A maioria das mortes aconteceu em rodovias de várias regiões do Estado, conforme levantamento feito pela reportagem. Os acidentes mais graves aconteceram na rodovia Júlio Budisk (SP-501), em Alfredo Marcondes, e na rodovia Miguel Jubran (SP-333), em Tarumã, no oeste paulista. Cada um deixou saldo de quatro pessoas mortas.
Conforme dados do Infosiga SP, no primeiro semestre deste ano, o número de mortes no trânsito, em todo o Estado, foi 2% menor do que no mesmo período de 2018. Houve 2.593 mortes por acidentes em todo o Estado, de janeiro a junho deste ano. Em 2018, foram 2 645. Só no mês de junho foram 498 mortes em ruas e rodovias.

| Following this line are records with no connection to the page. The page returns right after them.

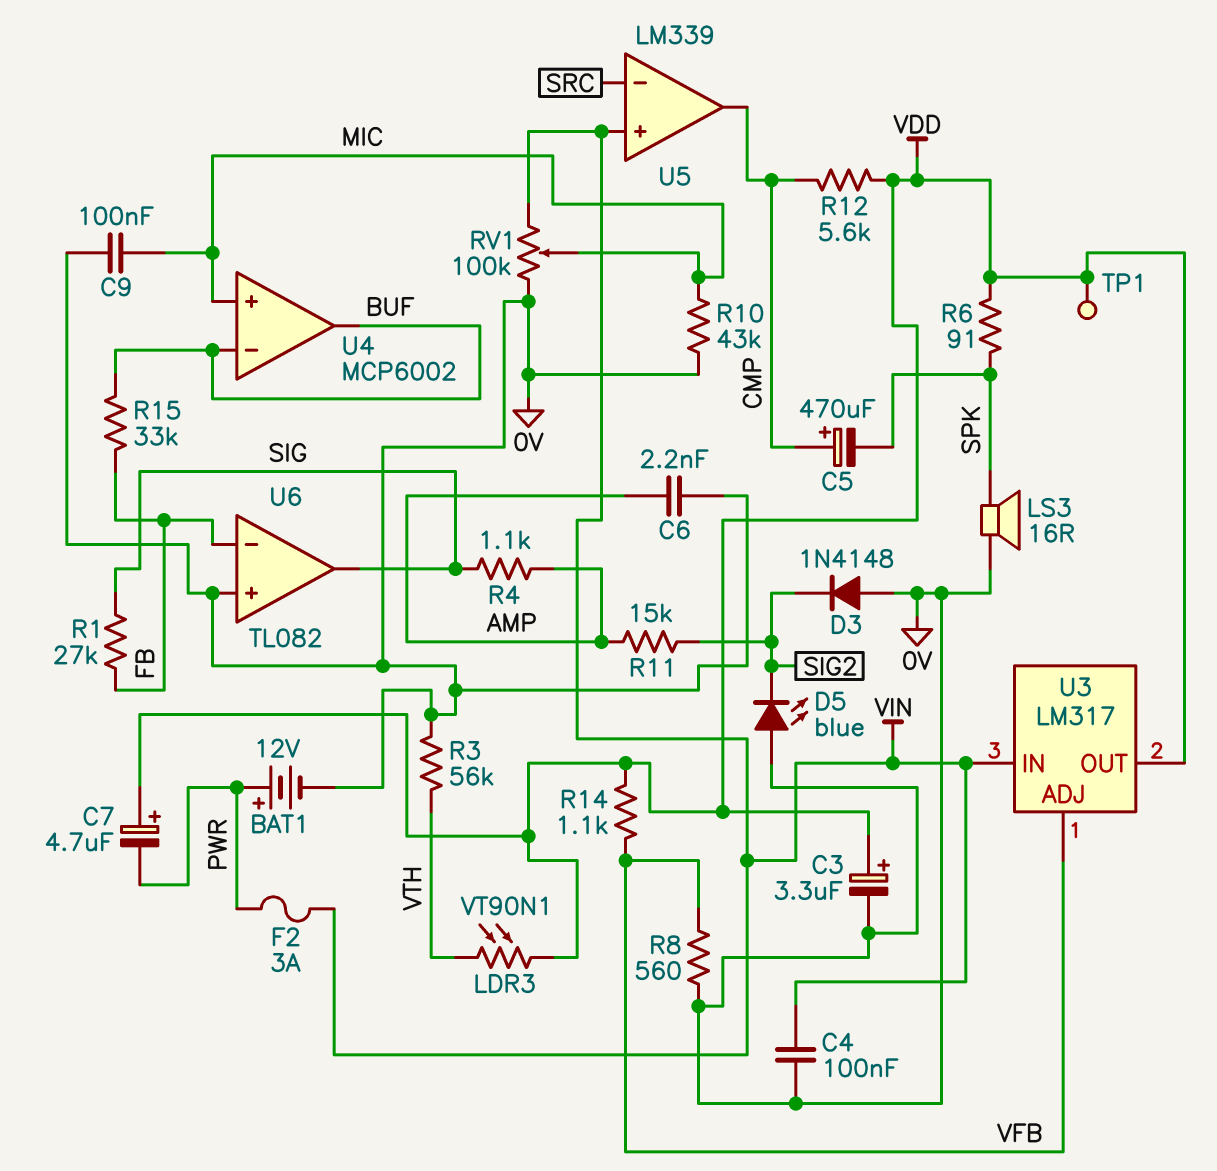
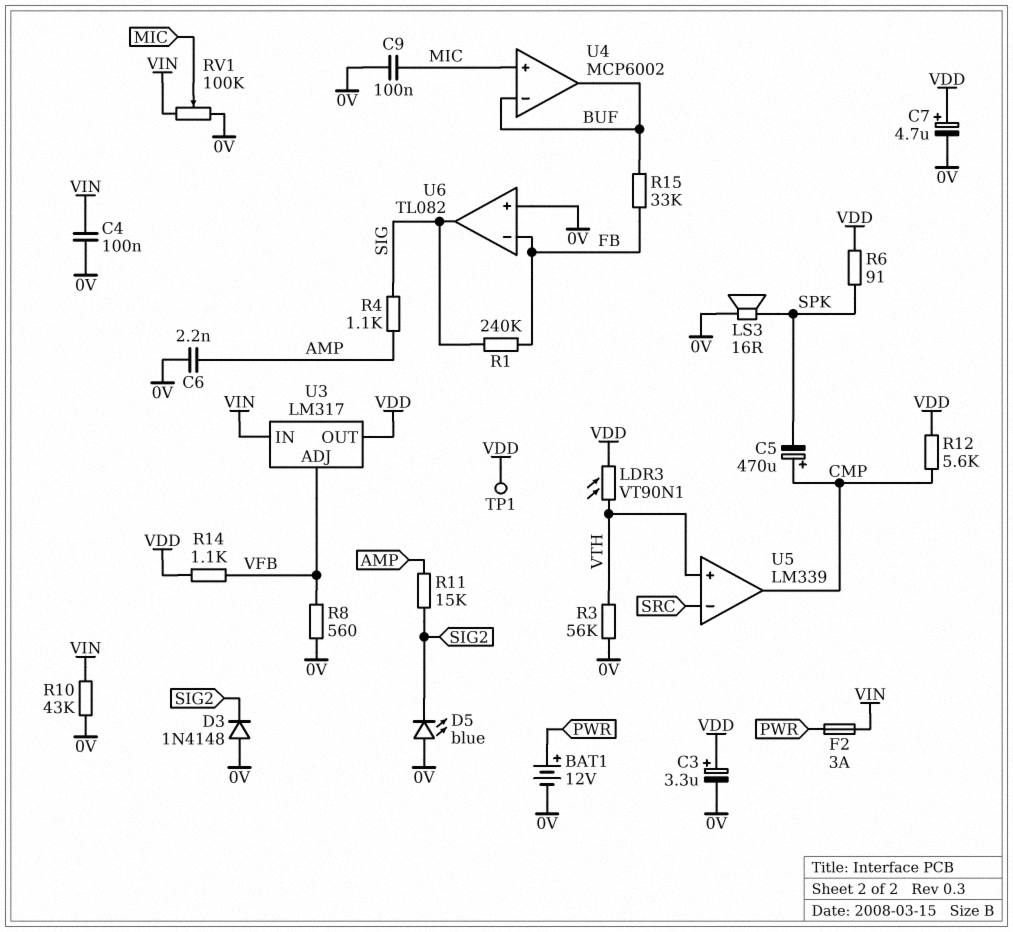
C7: 4.7uF (plus VDD, minus PWR) -> 4.7uF (plus VDD, minus 0V)
R1: 27k (FB, SIG) -> 240k (FB, SIG)
R10: 43k (0V, MIC) -> 43k (0V, VIN)
U5 pin in+: VIN -> VTH

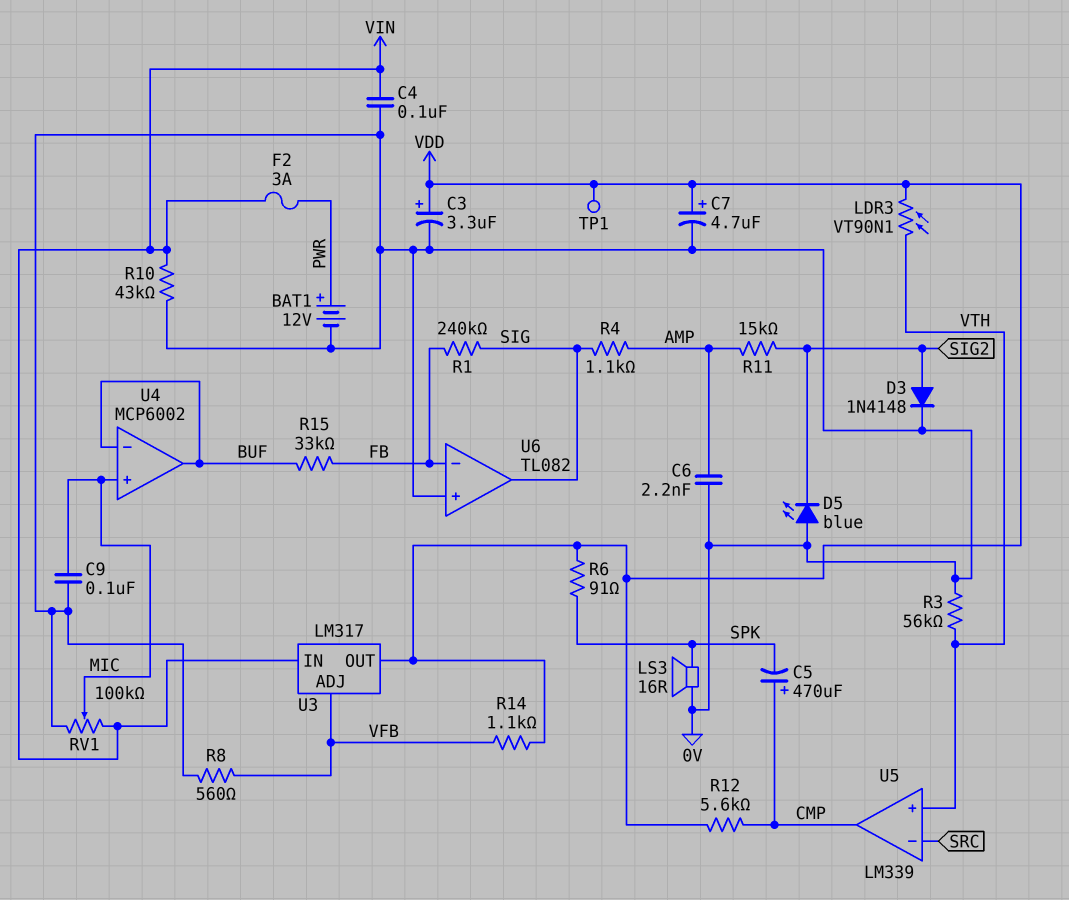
D3: diode 1N4148 (A 0V, K SIG2) -> diode 1N4148 (A SIG2, K 0V)

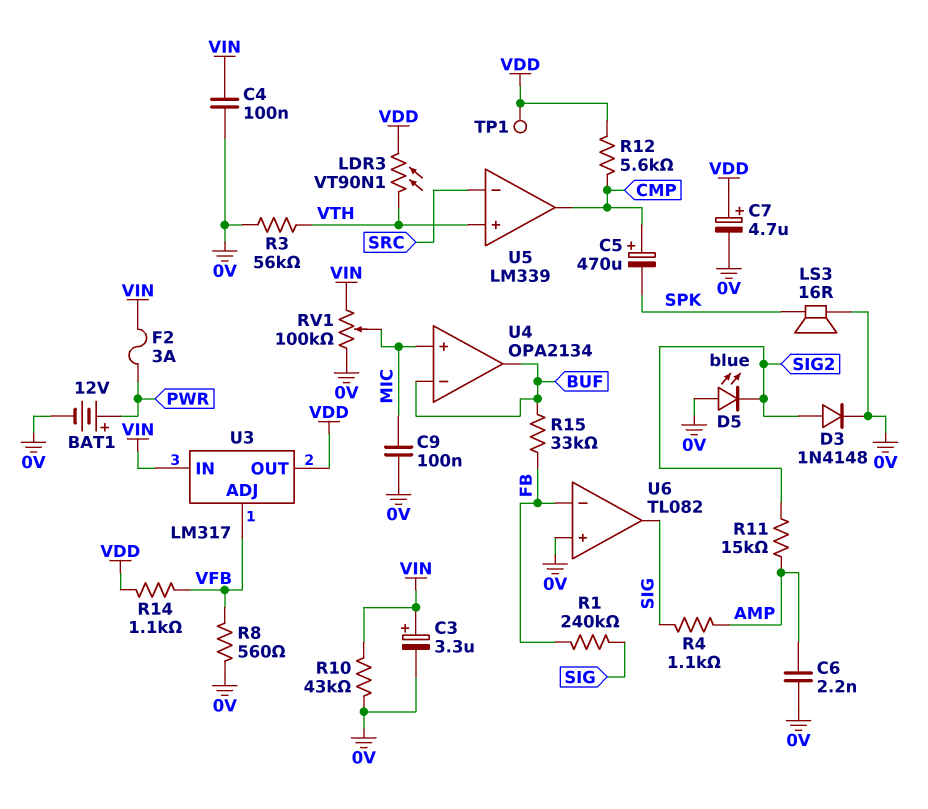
C3: 3.3uF (plus VDD, minus 0V) -> 3.3uF (plus VIN, minus 0V)
R6: 91 (SPK, VDD) -> none
U4: MCP6002 -> OPA2134

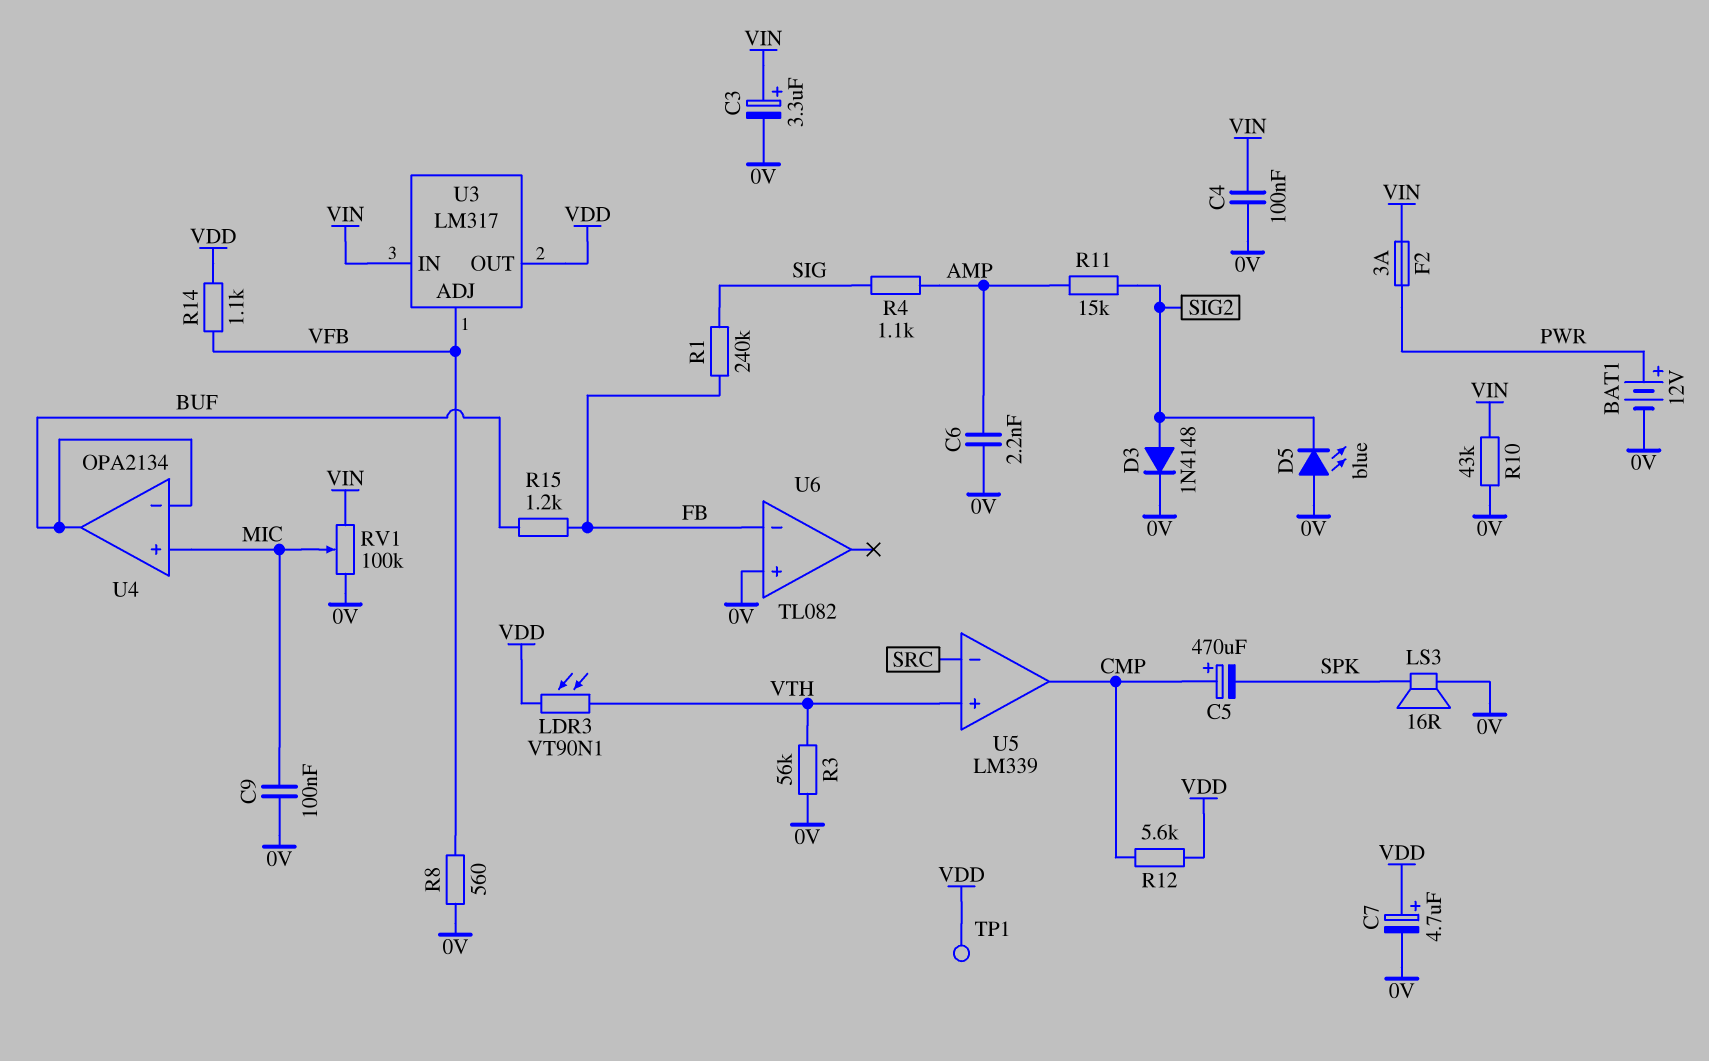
R15: 33k (BUF, FB) -> 1.2k (BUF, FB)
U6 pin out: SIG -> none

A região metropolitana da capital paulista lidera o ranking com 850 ocorrências fatais. As regiões de Campinas (432 óbitos), Sorocaba (217), São José dos Campos (182) e Santos (138) vêm a seguir. O número de mortes caiu em dez das 16 regiões do Estado. A região de Registro registrou a maior queda (-30%) e a de Marília, o maior aumento (+19%).

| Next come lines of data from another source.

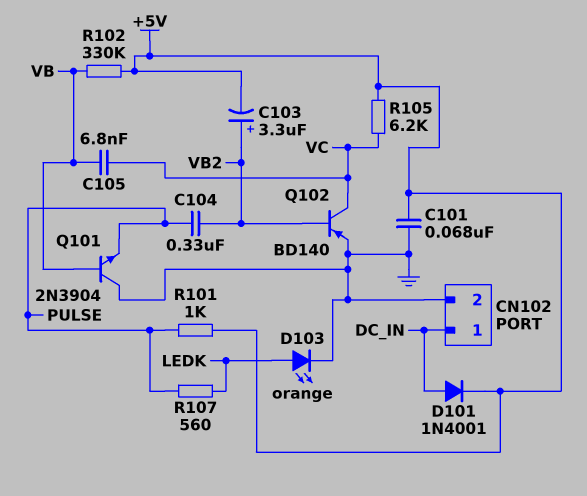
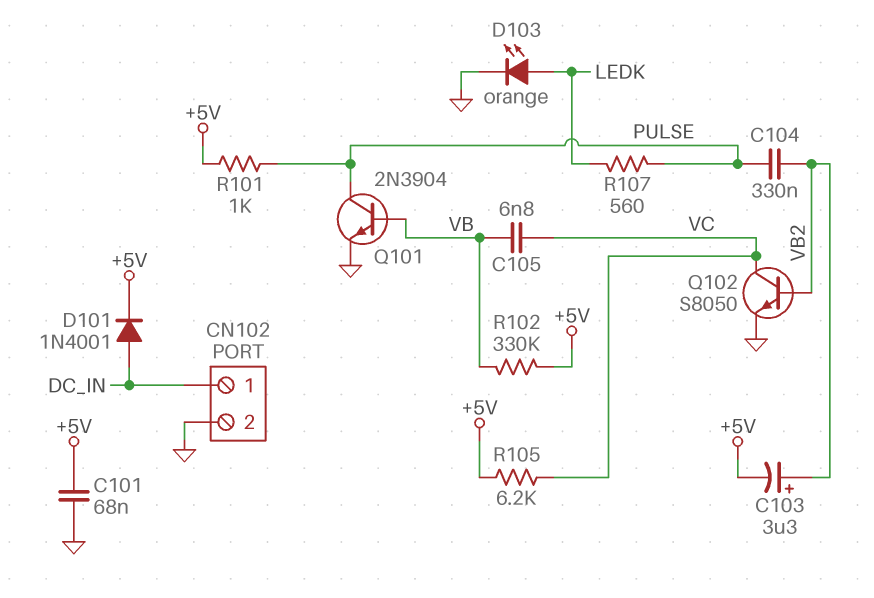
Q101: NPN 2N3904 (B VB, C GND, E PULSE) -> NPN 2N3904 (B VB, C PULSE, E GND)
Q102: PNP BD140 (B VB2, C VC, E GND) -> NPN S8050 (B VB2, C VC, E GND)

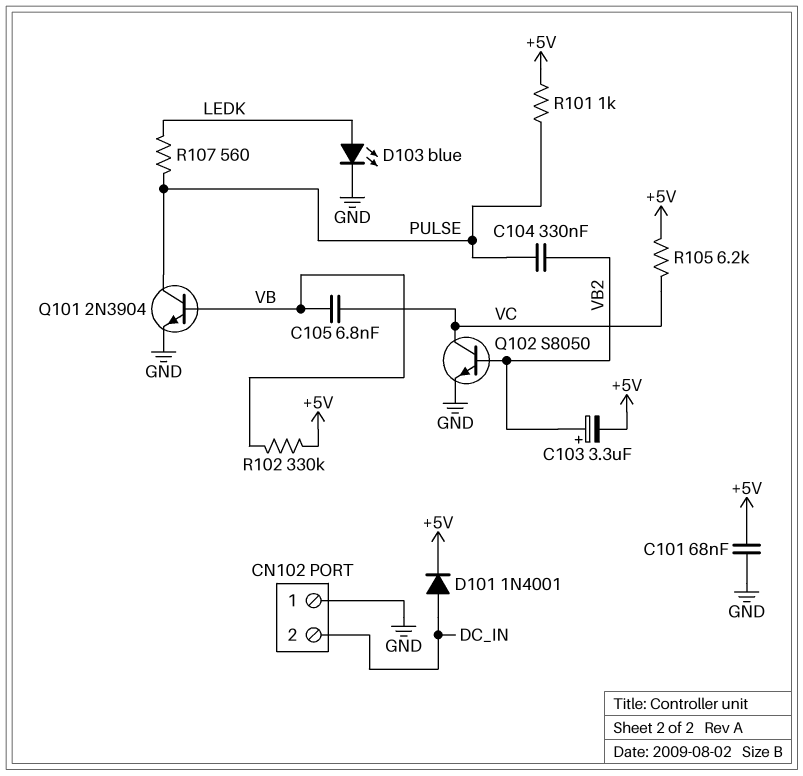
CN102 pin 1: DC_IN -> GND
CN102 pin 2: GND -> DC_IN
D103: LED orange (A LEDK, K GND) -> LED blue (A LEDK, K GND)

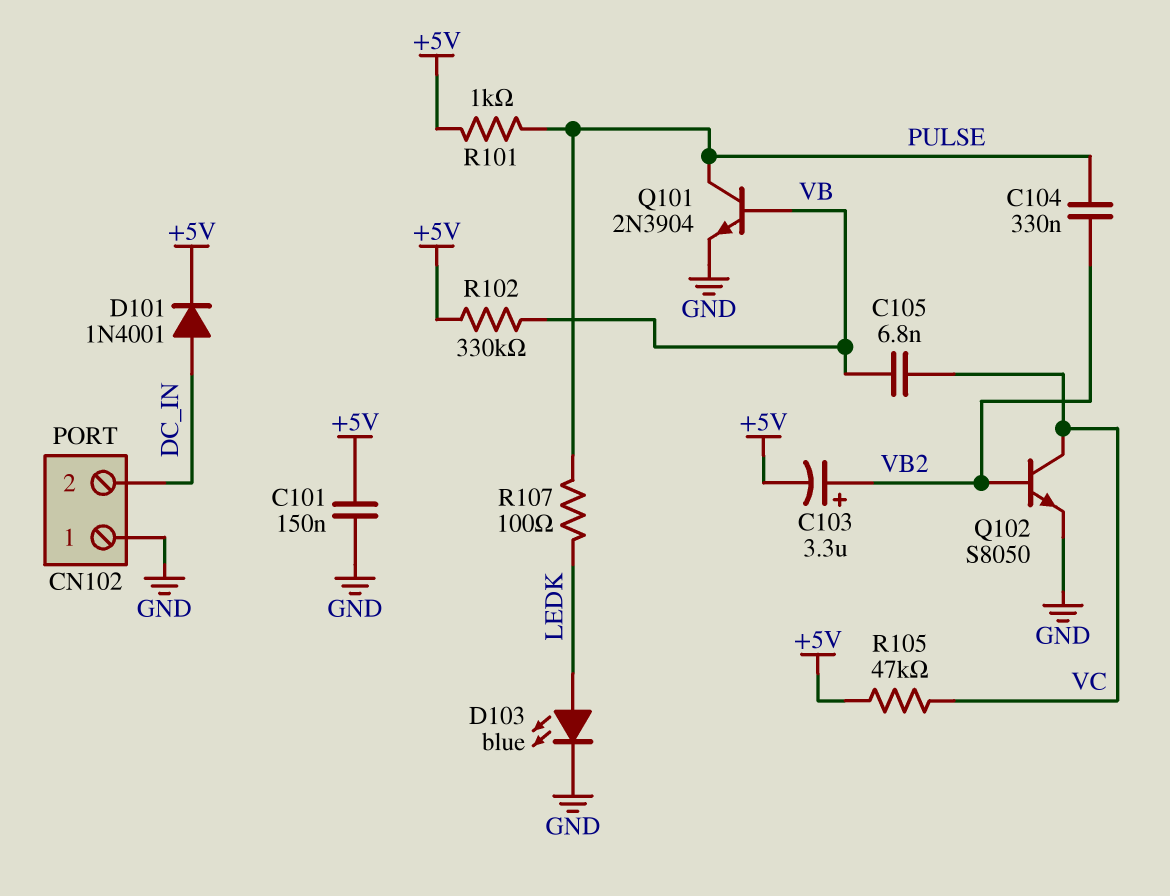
C101: 68nF (+5V, GND) -> 150nF (+5V, GND)
R105: 6.2k (+5V, VC) -> 47k (+5V, VC)
R107: 560 (LEDK, PULSE) -> 100 (LEDK, PULSE)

Os motociclistas lideram as estatísticas, representando 35% das vítimas (913 mortes). Os pedestres vêm em segundo lugar (746 óbitos), seguidos pelos ocupantes de automóveis (638 mortes). No semestre, morreram também 197 ciclistas. Os acidentes são concentrados nos finais de semana (45,1%) e no período noturno (52,8%).